I am always ashamed when I mourn the destruction of monuments. How dare I indulge and grieve empty historical sites when actual human beings are being blown up into bits? All these questions surface as the weekend-long bombing of the 5000-year old city of Tyre in Lebanon has left ancient sites destroyed and several dozen dead.
Palestine’s greatest griot Mahmoud Darwish has a poem titled “The house murdered” (translated here by Fady Joudah) that reconciles the dilemma. Darwish contemplates the whole life of a house, a world that vanishes within one minute of a strike. It is a simple reversal of perspective. An attempt to contemplate life through objects that may seem lifeless. “In each thing there’s a being that aches...the memory of fingers, of a scent, of an image. And houses get murdered just as their residents get murdered. And as the memory of things get murdered—wood, stone, glass, iron, cement—they all scatter in fragments like beings.” We must seek meaning, memories, history, breath in these fragments.
Darwish makes a list of things that scatter, break, shard as a bomb bursts through: “And the lease contract, the marriage and birth certificates, the utility bills, identity cards, passports, love letters, all torn to shreds like the hearts of their owners. And the pictures fly, the toothbrushes, hair combs, make-up accessories, shoes, underwear, sheets, towels, like family secrets hung in public, in ruin.”

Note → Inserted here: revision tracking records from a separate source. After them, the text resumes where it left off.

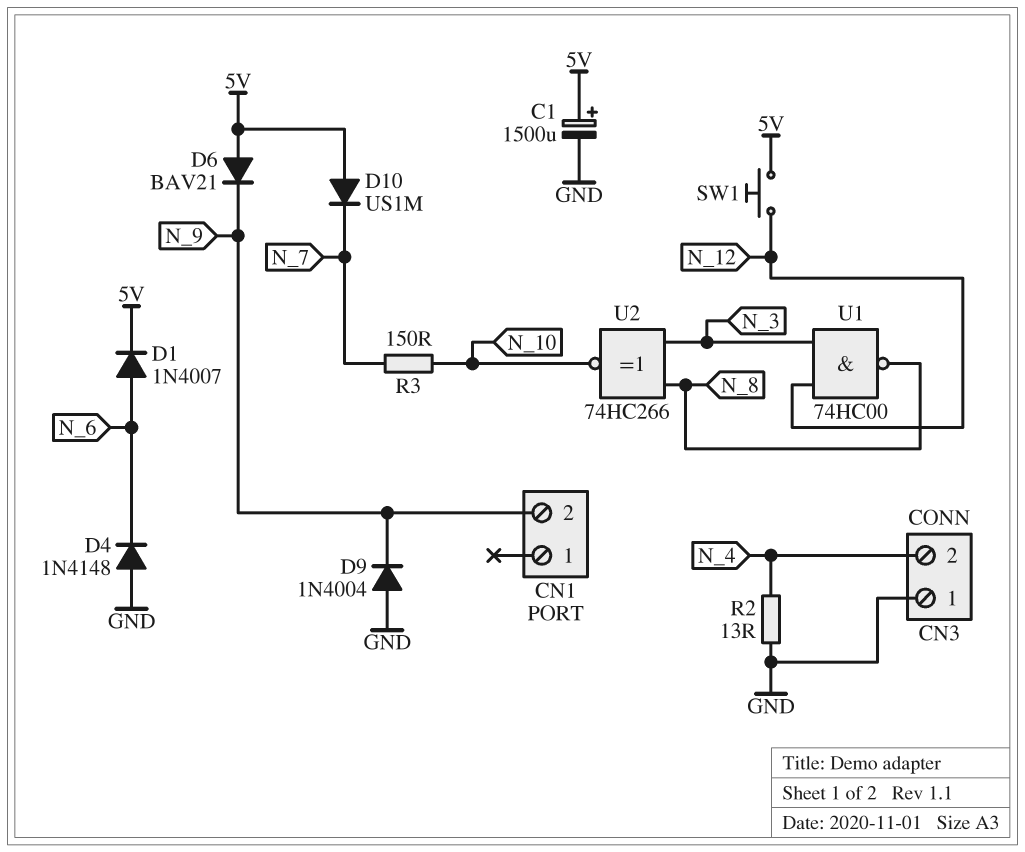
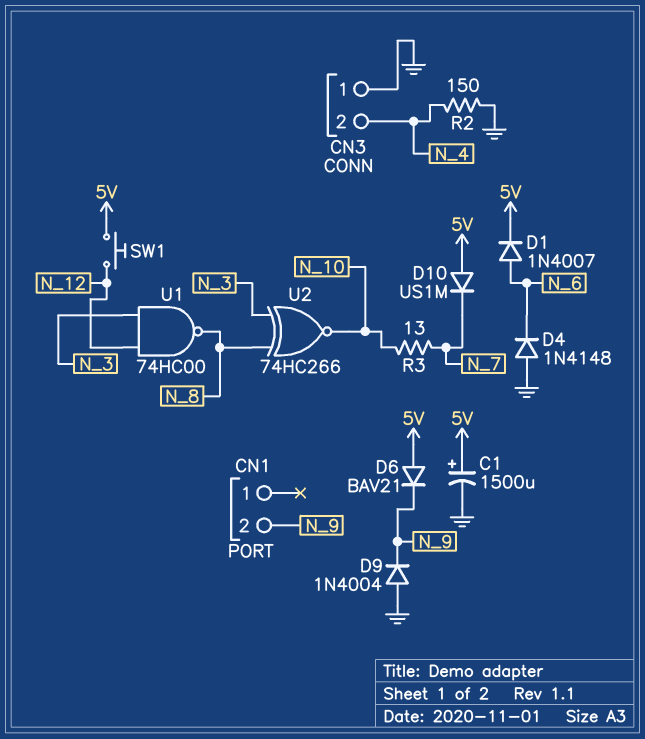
R2: 13 (GND, N_4) -> 150 (GND, N_4)
R3: 150 (N_7, N_10) -> 13 (N_7, N_10)

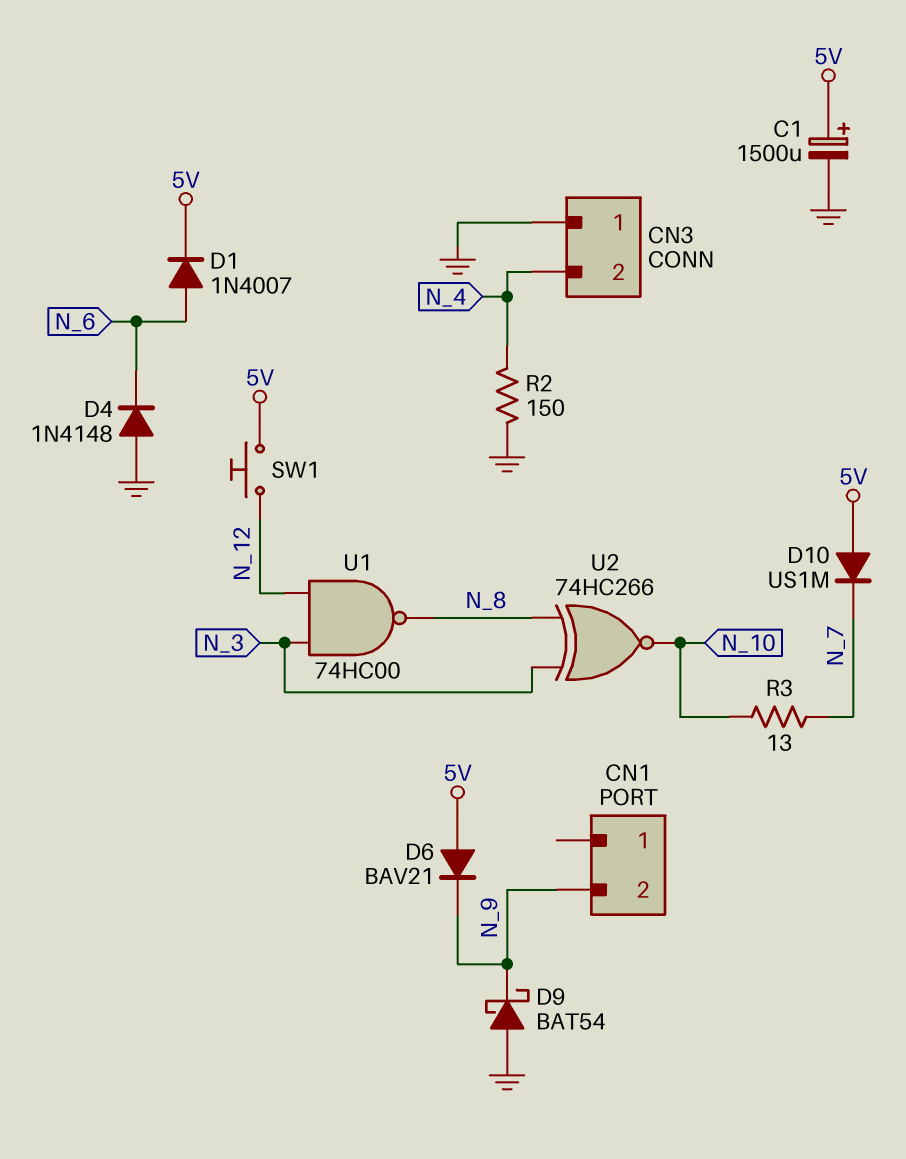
D9: diode 1N4004 (A GND, K N_9) -> schottky BAT54 (A GND, K N_9)

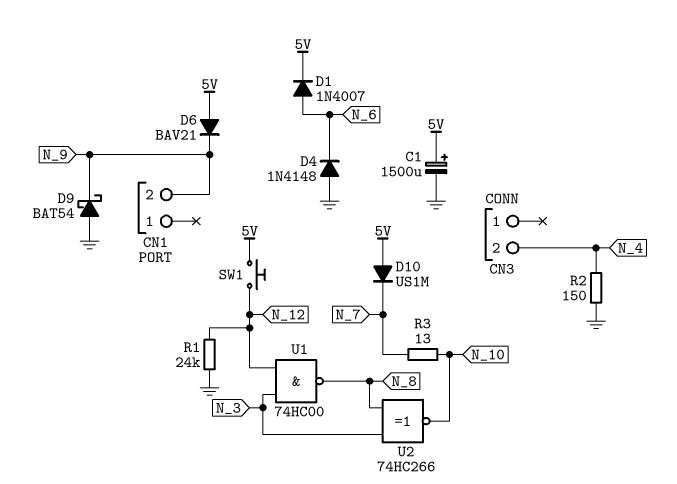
CN3 pin 1: GND -> none
R1: none -> 24k (GND, N_12)

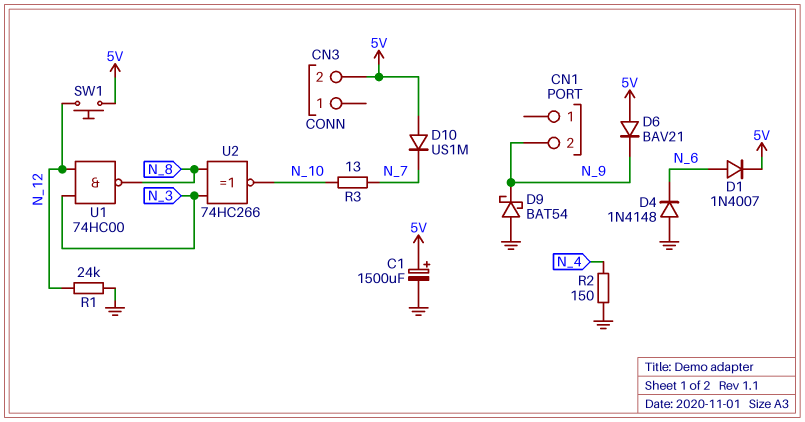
CN3 pin 2: N_4 -> 5V

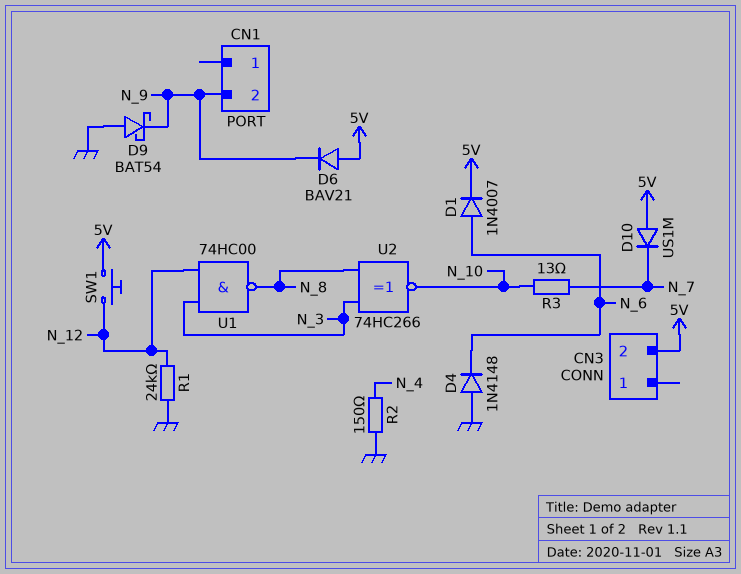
C1: 1500uF (plus 5V, minus GND) -> none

Everywhere we turn, a ruin.
Strikes on Qeshm and Goruk in Iran; strikes all over Lebanon; strikes as always in Gaza; Dutch police strike a pregnant Palestinian women; police strike and arrest over 700 people all over France for celebrating football match victory; German police draw guns at pro-Palestine protesters; police strike protesters outside an ICE detention center in New Jersey and a mayor imposes a curfew; police strike furious protesters who wanted bury their dead from Ebola in Democratic Republic of Congo; police strike anti-goverment protesters in La Paz, Bolivia, etc. Rinse and repeat.
Same news, different place. A world rising up. A world struck down.
I have nothing meaningful to say about what we can do anymore but I take solace in South African writer Sisonke Msimang’s words from almost a year ago: “The role of everybody is to be at the front lines of fighting for justice, right? There is a demand as a human being to show up in the world in particular ways, which is always difficult. It’s difficult in all times to show up with honesty and integrity in the world. And then in a time of genocide, it is more important than ever.”
The world is in a crisis so acute and so massive that every solution on the table and every strategy of resistance feels like we’re trying to put square pegs in round holes. The savagery and hatred at the core of all this is profound that there we are in a perennial state of cognitive vertigo. But we have to keep trying, we have to keep at it.
Love and solidarity❤️🔥
Bhakti Shringarpure
There has been a lot of activity at the Radical Books Collective. We’ve had so many wonderful guests and conversations. I’ve been terrible at sending out updates but please check these out!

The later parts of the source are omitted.